L’intelligenza artificiale è diventata ormai un cuore pulsante dell’economia mondiale con buona pace dei catastrofisti che prevedevano un futuro dominato dai robot. 

Oggi le macchine intelligenti sono sempre di più ed interagiscono in maniera proficua con gli uomini, comprendendo il loro linguaggio e svolgendo azioni complesse.
intelligenza artificialeNon sono solo le grandi aziende ad investire nell’intelligenza artificiale, ma anche le startup. Si sta formando, pure in Italia, un universo tecnologico ad alto contenuto innovativo sostenuto da investitori privati e pubblici (sono in arrivo risorse per l’Industria 4.0 nella prossima Legge di Stabilità).

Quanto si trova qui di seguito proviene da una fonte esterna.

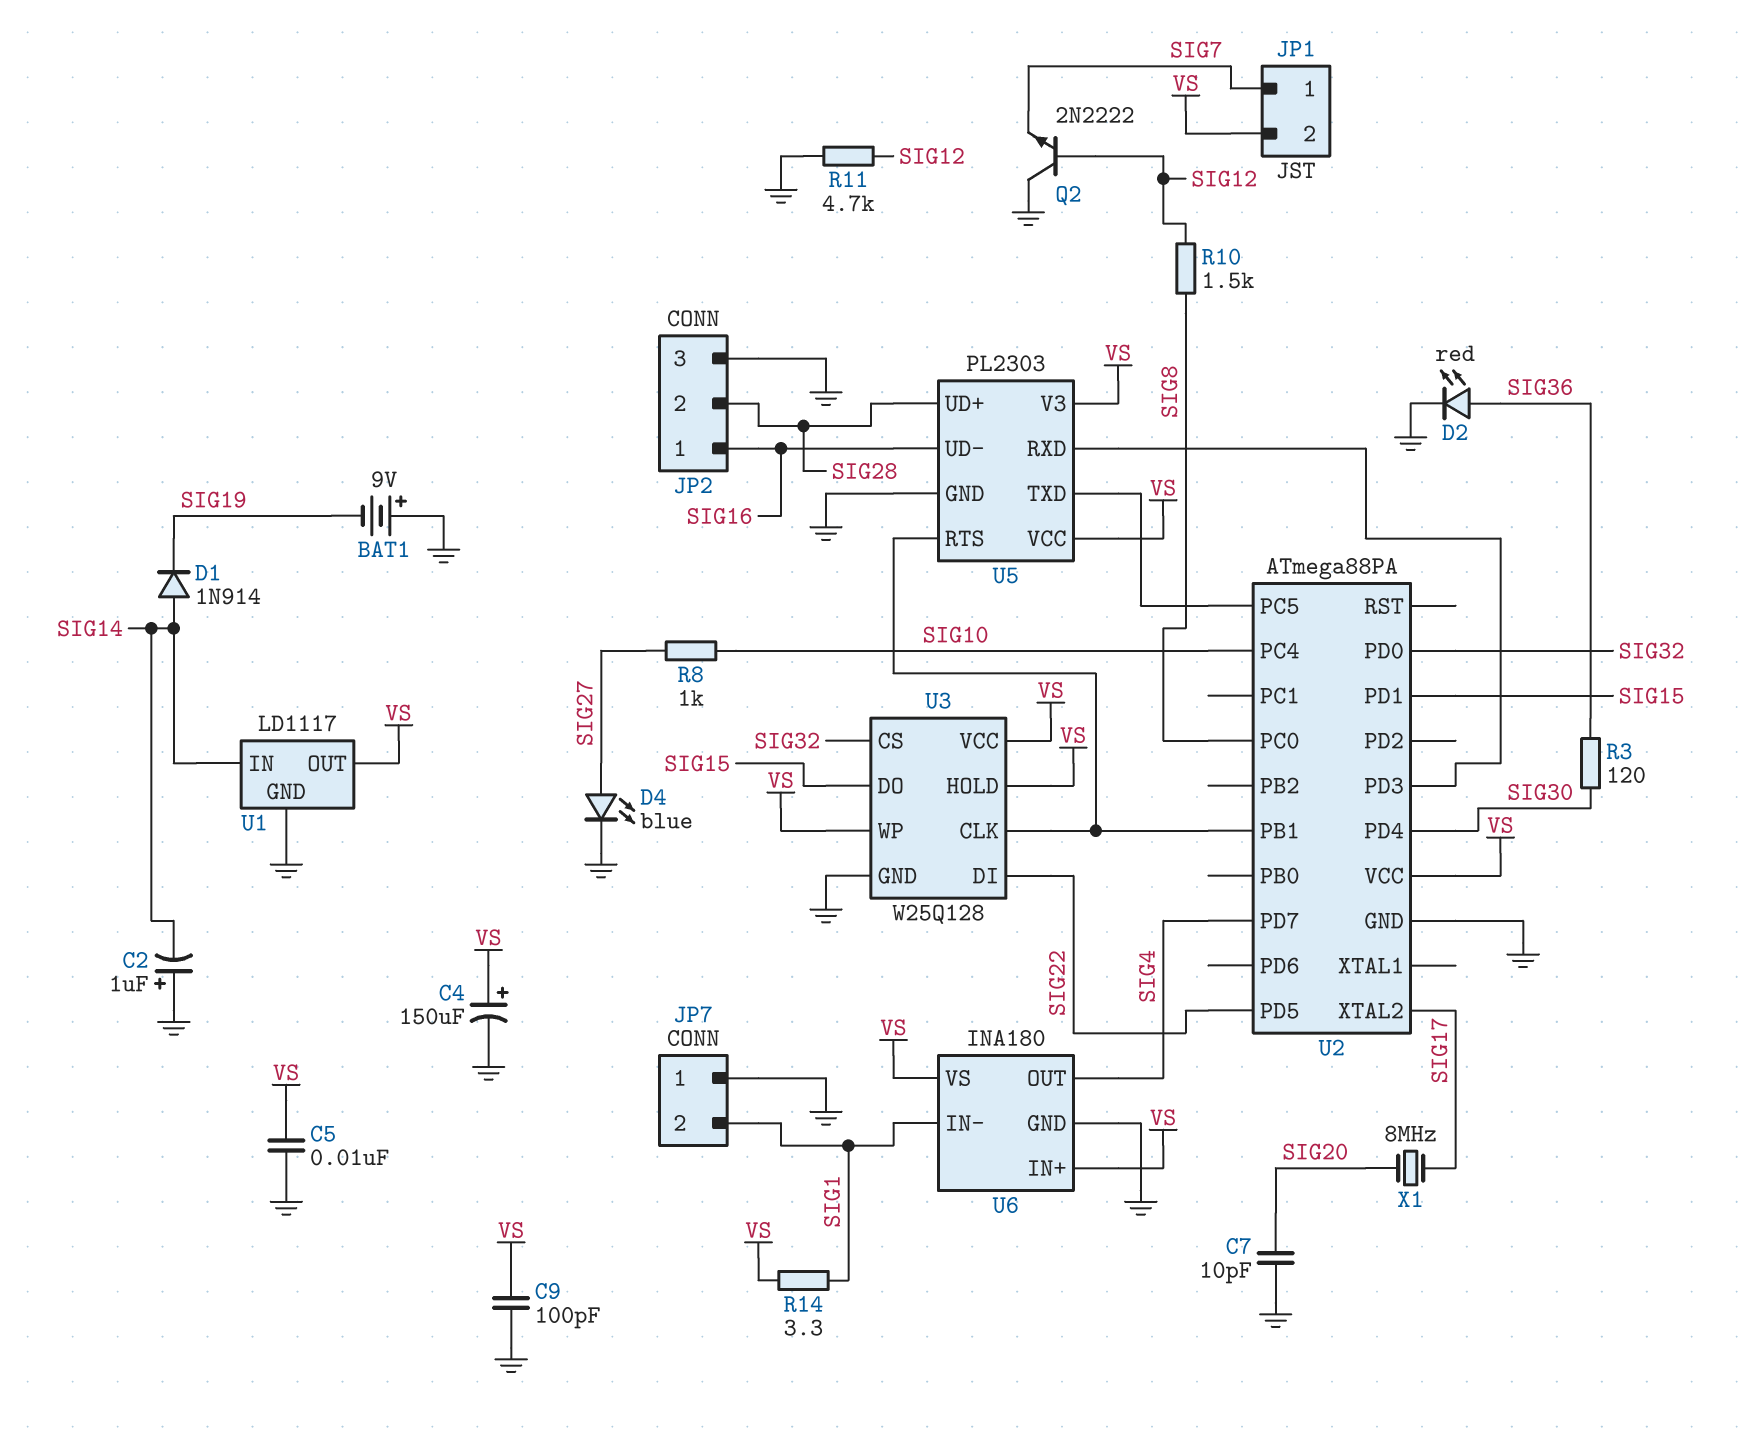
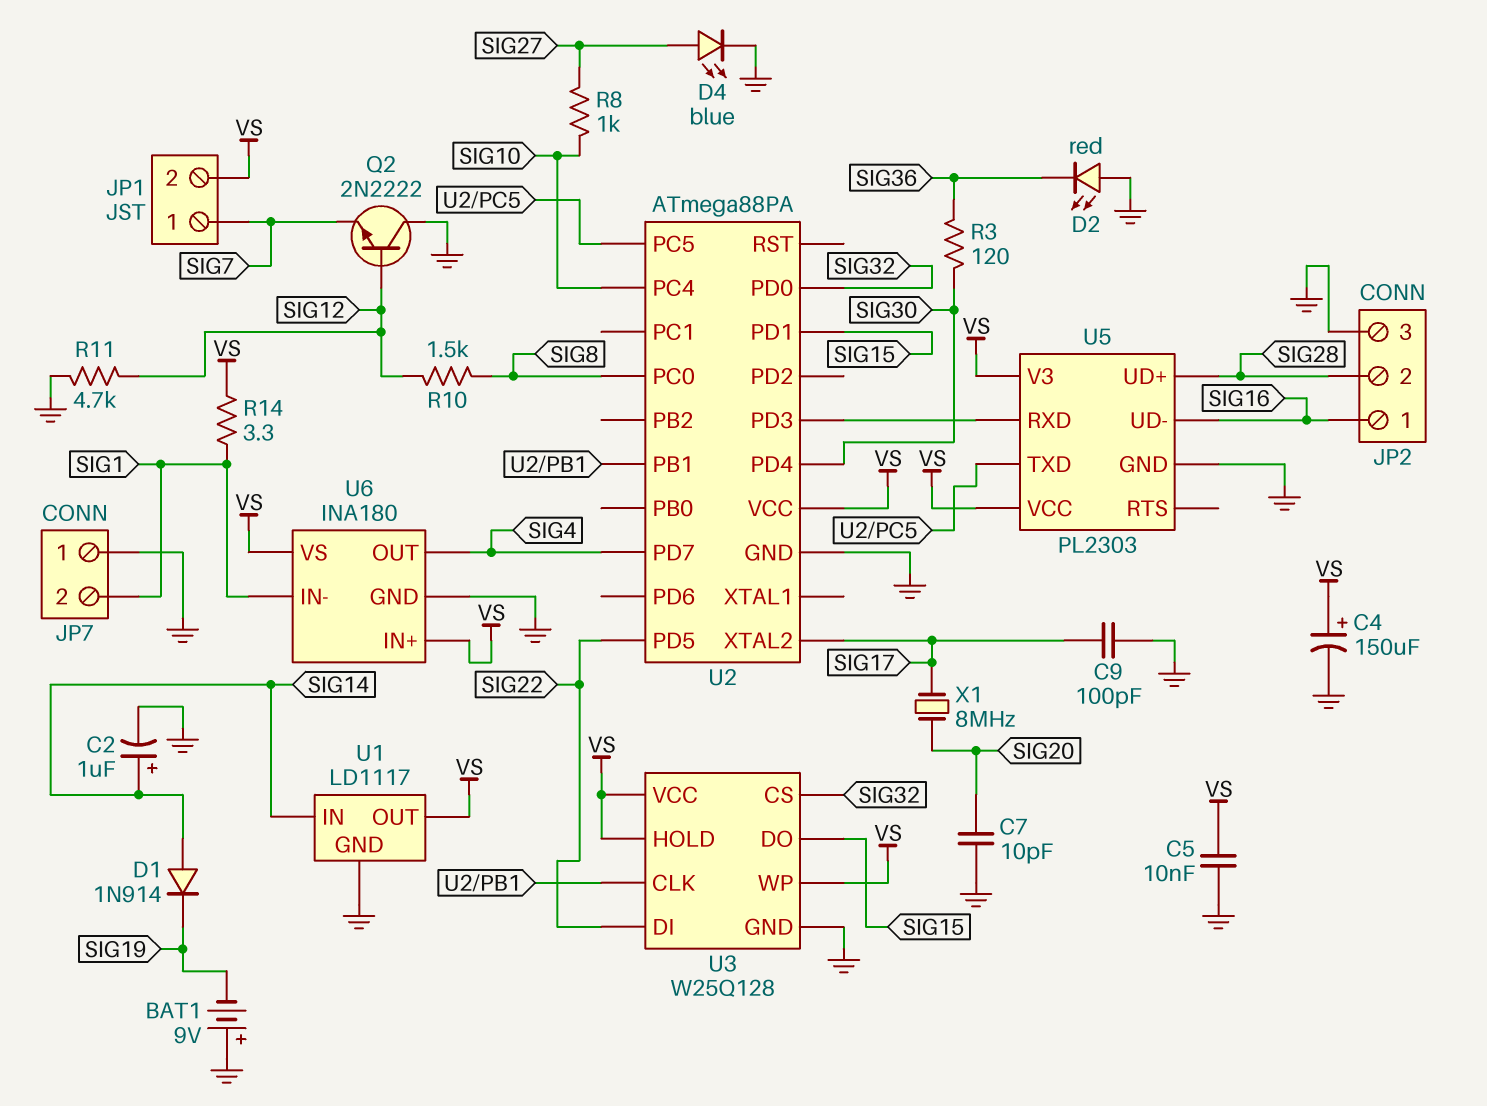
C2: 1uF (plus GND, minus SIG14) -> 1uF (plus SIG14, minus GND)
C9: 100pF (GND, VS) -> 100pF (GND, SIG17)
D2: LED red (A SIG36, K GND) -> LED red (A GND, K SIG36)
U5 pin RTS: U2/PB1 -> none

Nei giorni scorsi abbiamo parlato di Barcamper Ventures, il fondo di Primomiglio SGR per le startup tecnologiche, che ha raccolto 30 milioni di euro da investire nelle imprese attive nel campo della Blockchain, dell’Intelligenza artificiale, dell’Industry 4.0, del Fintech e del 3D Printing.
I dati forniti da Il Sole 24 Ore confermano l’impressionante crescita del settore dell’intelligenza artificiale in termini di investimenti a livello mondiale. Siamo passati, infatti, dai 282 milioni di dollari del 2011 ai 2,4 miliardi del 2015. Il 48% degli accordi di finanziamento stipulati nel 2015 sono stati di tipo seed ed il 30% del denaro investito nel 2015 è stato per round di finanziamento D ed E (contro il 12% del 2014).
Se il ritmo di crescita sarà questo, la cosiddetta quarta rivoluzione industriale potrà dirsi realmente compiuta.